Phelan stood over them as they sat in the snow, brother rocking sister back and forth, back and forth as hot tears slid down her cheeks—tears of anger and pain, because by now her leg had begun to remind her of how badly she’d just abused it.

“You’re hurt,” he murmured at last, drawing back and drying her tears with the placket of his cloak. “I can feel it.”

“It’s nothing,” she said, her voice suddenly raw and rasping. Phelan offered her a hand up and she took it, climbing to her feet and leaning against her cousin. “Where have you been?”

Seamus shook his head. “Leading the Wild Hunt.”

“You said Albina sold you out to them,” Phelan said, his expression grim. “When?”

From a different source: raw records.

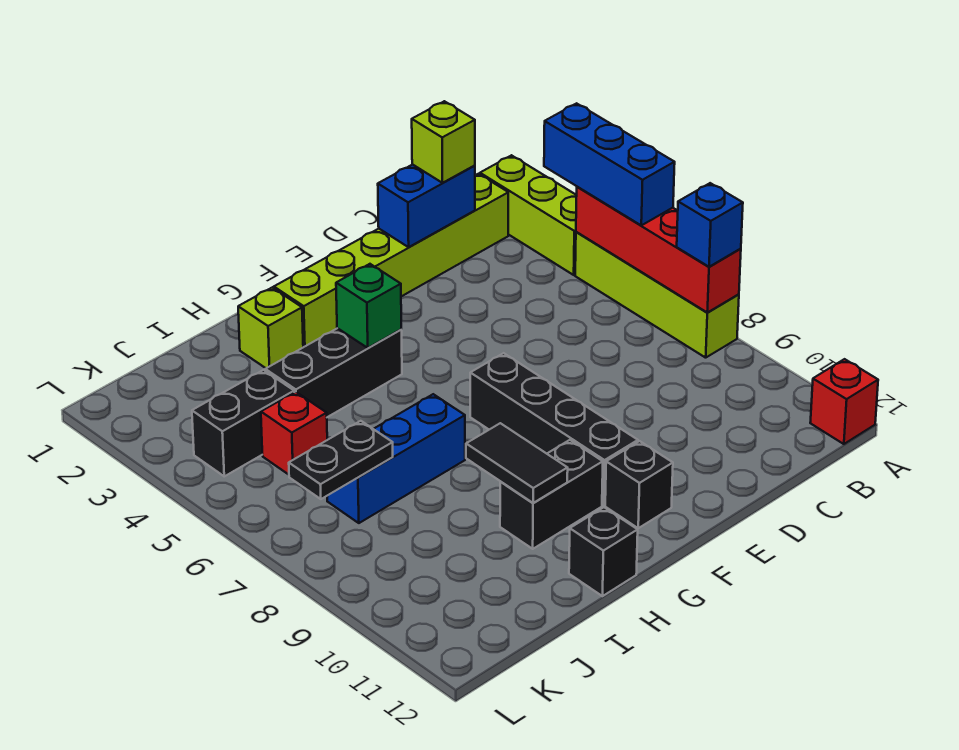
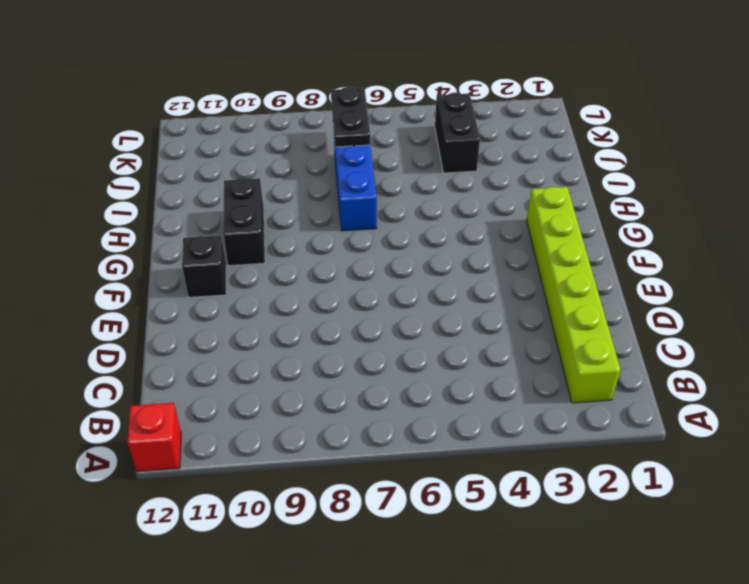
none -> lime brick A2:A4 level 1
none -> lime brick A5:A8 level 1
none -> black brick F7:F10 level 1

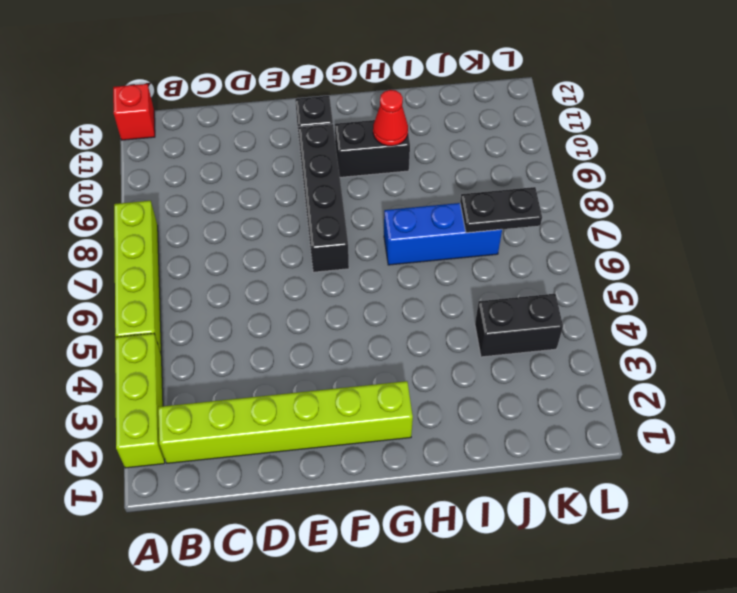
red cone H10 level 2 -> black tile H9:H10 level 2
none -> black brick G4:I4 level 1
none -> lime brick H2 level 1
none -> black brick H12 level 1

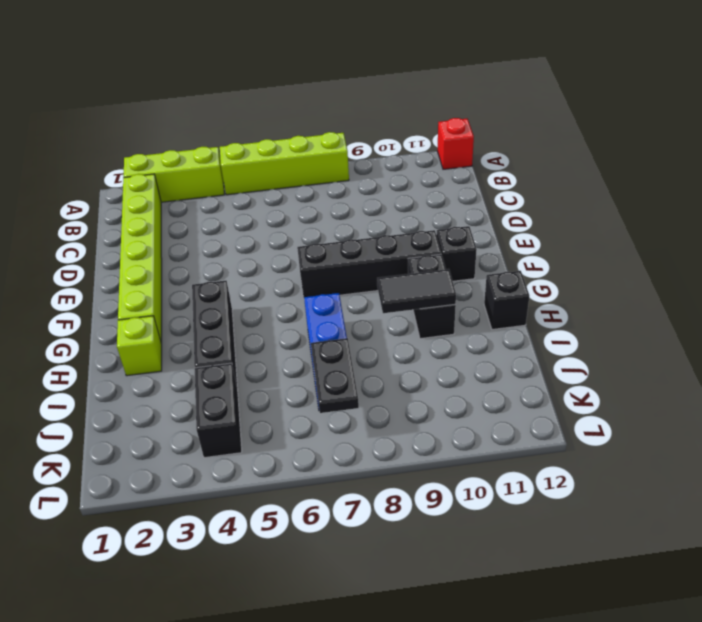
none -> red brick J5 level 1
none -> red brick A5:A8 level 2
none -> blue brick C2:D2 level 2

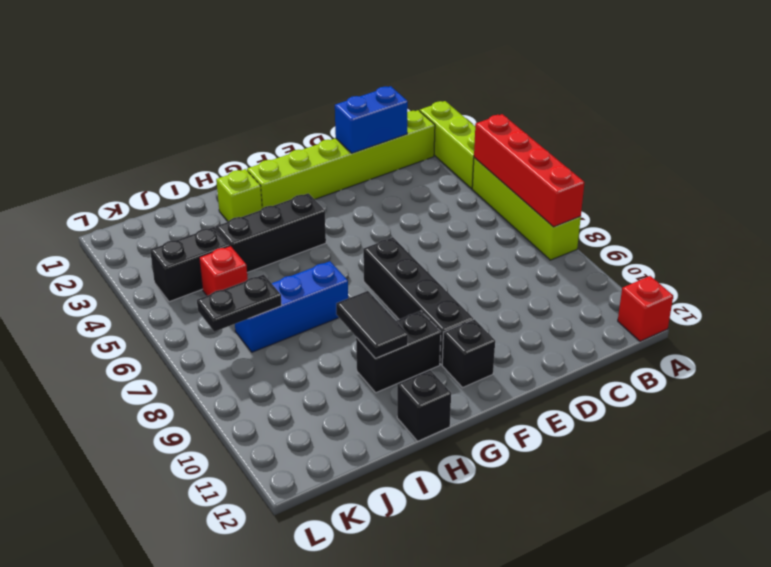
none -> green brick G4 level 2
none -> blue brick A4:A6 level 3
none -> blue brick A8 level 3

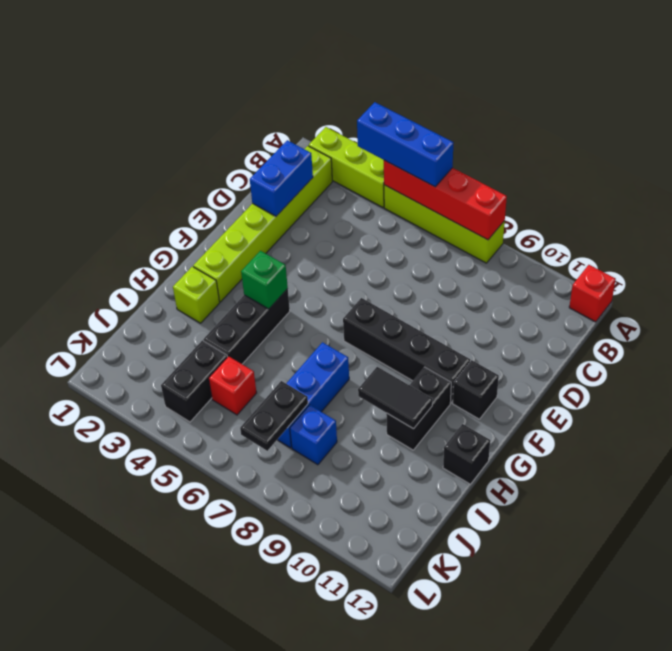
blue brick J8 level 1 -> blue brick A8 level 3
none -> lime brick C2 level 3

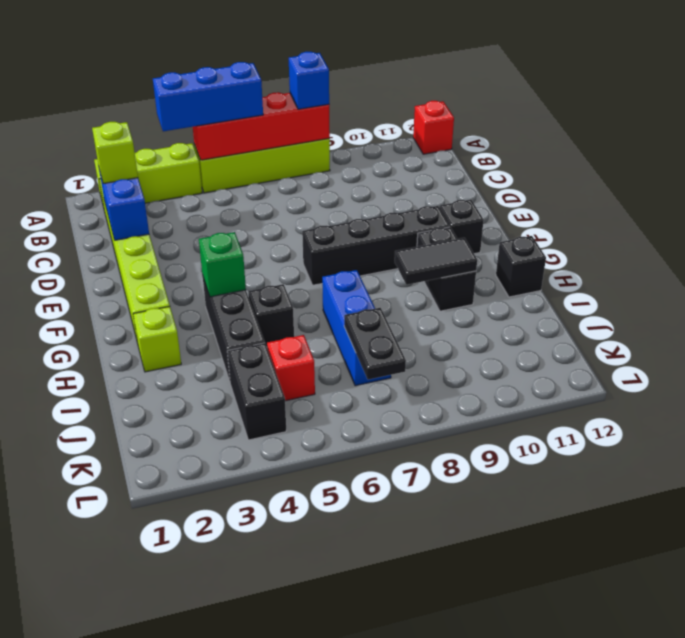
black brick H5 level 1 -> none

“Before the ink was dry on the treaty and the marriage contract.” Seamus rose slowly, shaking the snow from his dark cloak. “But she didn’t hand me over right away. She had to wait a time. If she hadn’t, it would have looked too suspicious.” His lips thinned for a moment and his eyes grew distant. “They made me their leader after the Ridden Druid slipped the noose and escaped, after I inadvertently killed their leader when I was brought into the Hunt. The druid…he’s the only one ever to have left the Hunt alive.”

“Seamus.” Neve had to swallow before she could find herself able to speak again. “How did it happen?”

“She’d planned it all along,” Seamus said, sounding sad. “Conspired. My only consolation is that it seems her plans didn’t come to full fruition.”

“How do we free you?” she whispered.

“You don’t,” he said. “There’s no escape for me now. I belong to them.” His eyes slid shut and he sighed. “I’ll always belong to them.”